1. Lime-Butt Roast Chicken
Roasting is a delicious way to enjoy chicken and much cheaper than buying boneless chicken breasts. Make sure that you have a meat thermometer to check if the meat is done. You will also need a large spoon for basting, and a roasting pan large enough to cover your chicken.

Ingredients:
One whole chicken (remember that a larger chicken will take longer to cook), three limes, a head of garlic, olive oil, salt, and pepper.

Method:
Pre-heat your oven to 350 degrees Fahrenheit. Take the chicken out of the package, hold it by the legs, and rinse it quickly under cold water. Pat the chicken all over with paper towel to dry. Take a few spoons of your olive oil and spread it over the entire chicken. Season all over with salt and pepper to taste. Next, peel your garlic cloves (I usually use about four) and cut your limes into quarters. Leaving your garlic cloves and lime quarters whole, stuff as many of them as possible into the chicken’s cavity. Stick your meat thermometer into the meatiest part of the breast. Place your chicken in the roasting pan and bake covered for about one and a half hours, basting every 20 minutes. Take the lid/foil off the pan for the last 20 minutes to make the chicken golden brown. Make sure to check your meat thermometer to see if the chicken is done.

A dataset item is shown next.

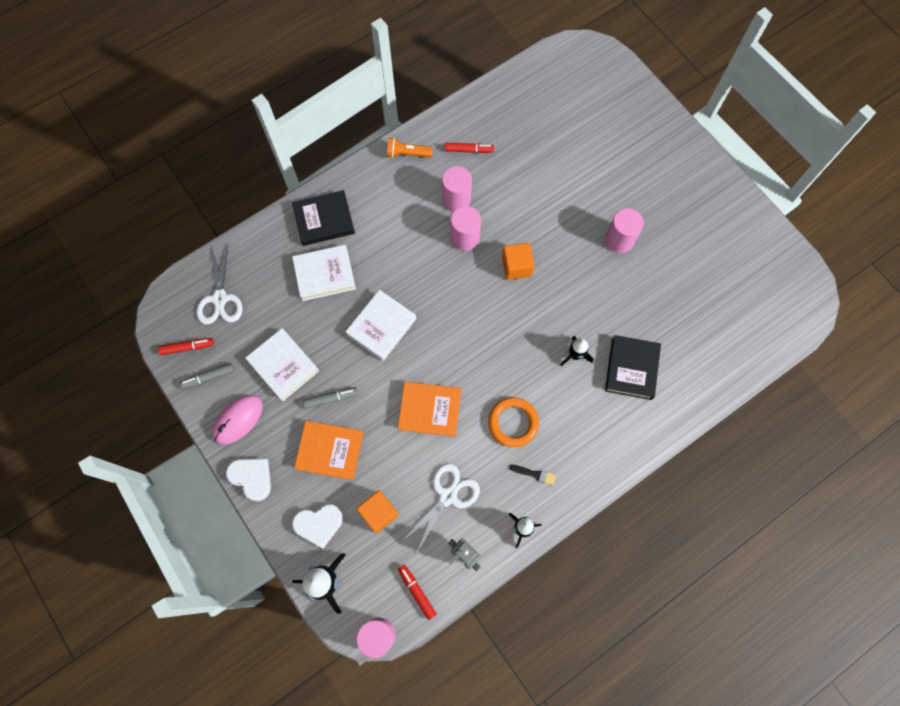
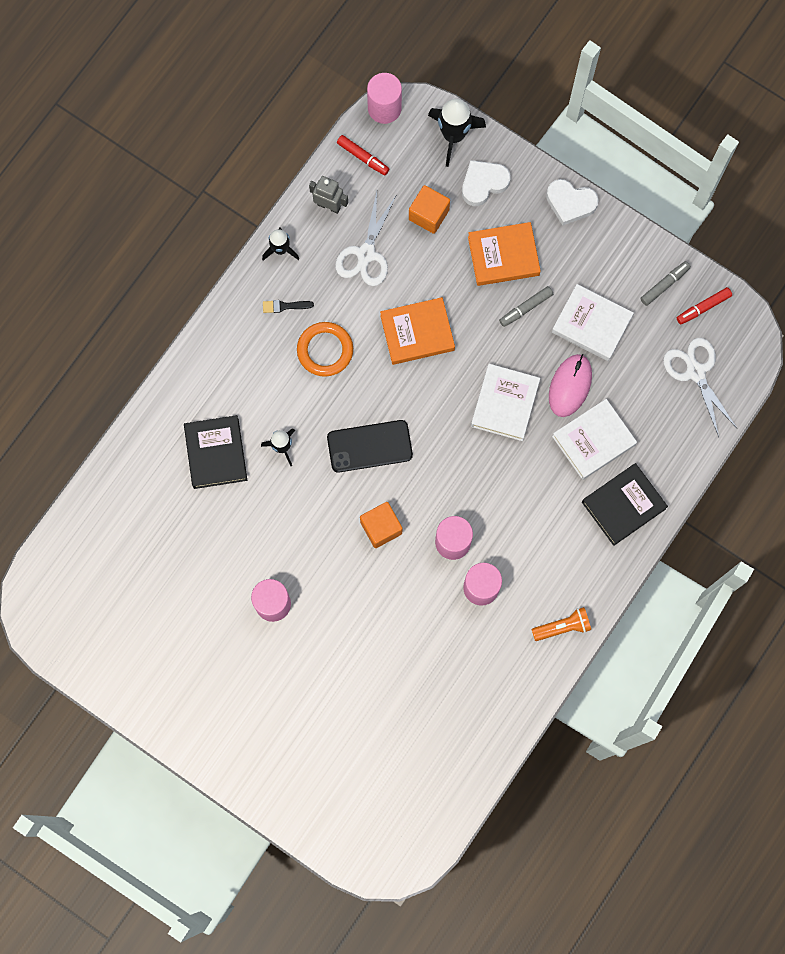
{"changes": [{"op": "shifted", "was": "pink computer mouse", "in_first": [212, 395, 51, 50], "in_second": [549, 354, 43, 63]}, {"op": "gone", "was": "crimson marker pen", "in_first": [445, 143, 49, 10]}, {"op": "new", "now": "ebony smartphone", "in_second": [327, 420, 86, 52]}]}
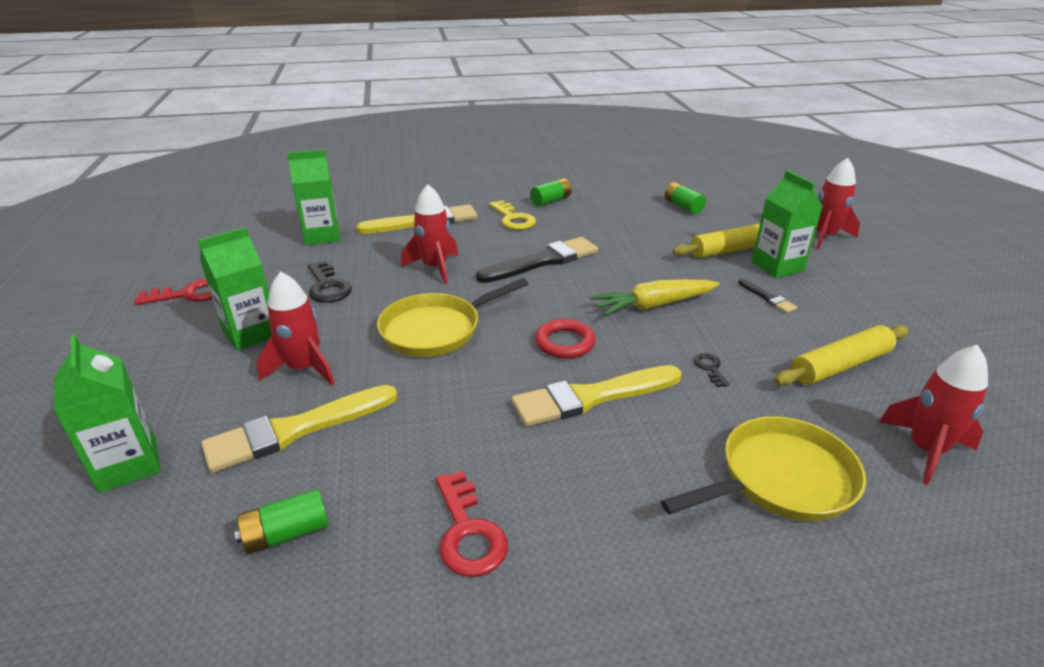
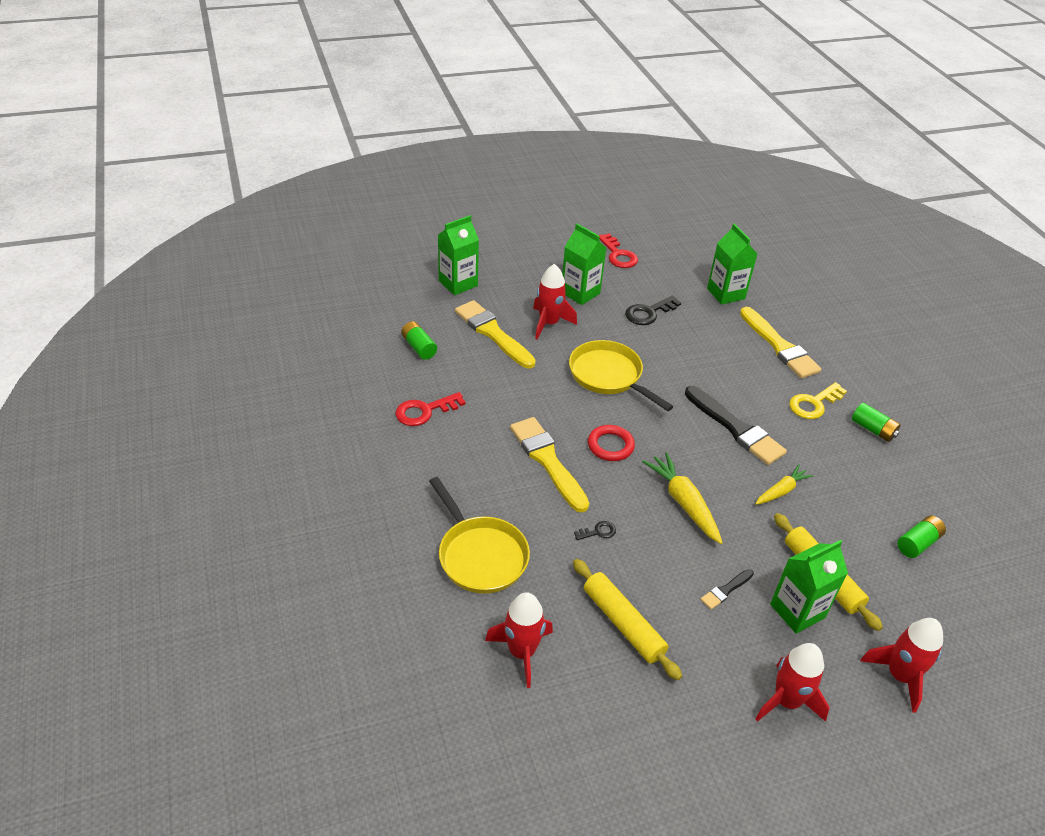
{"changes": [{"op": "shifted", "was": "crimson spaceship", "in_first": [401, 184, 57, 100], "in_second": [755, 643, 75, 79]}, {"op": "new", "now": "yellow toy carrot", "in_second": [755, 465, 59, 40]}]}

Slice and serve. Do NOT throw out the leftover bones and meat!

2. Leftover Chicken Soup
This is a delicious way to stretch your chicken purchase into two meals while reducing wasted food.

Ingredients:
Your leftover chicken frame, two bay leaves, two large carrots, one large onion, four large potatoes, two to three cups of any small noodle (my favourite is dry chow mein noodles), salt and pepper to taste. Note: If you have them, using whole peppercorns adds an extra punch to this recipe.

Method:
Roughly chop your vegetables and set aside. Place chicken frame along with any leftover meat, giblets, et cetera in a large, thick-bottomed pot. Fill the pot with water until the chicken is covered, bring to a boil, and simmer on low heat with the lid on for at least 90 minutes. The longer you let the pot simmer, the better the soup will be. Next, remove all the bones from the soup using a slotted spoon or fork, leaving the small pieces of chicken in the pot. Add the spices and vegetables, and simmer until the vegetables are tender. If you’re using normal pasta, add it when the vegetables are almost done and turn up the heat slightly. If you’re using chow mein noodles, add them right before eating. Season with salt and pepper to taste, and serve. Tip: if you find your broth a bit bland, add a chicken bouillon cube and let it simmer for an additional 10 minutes.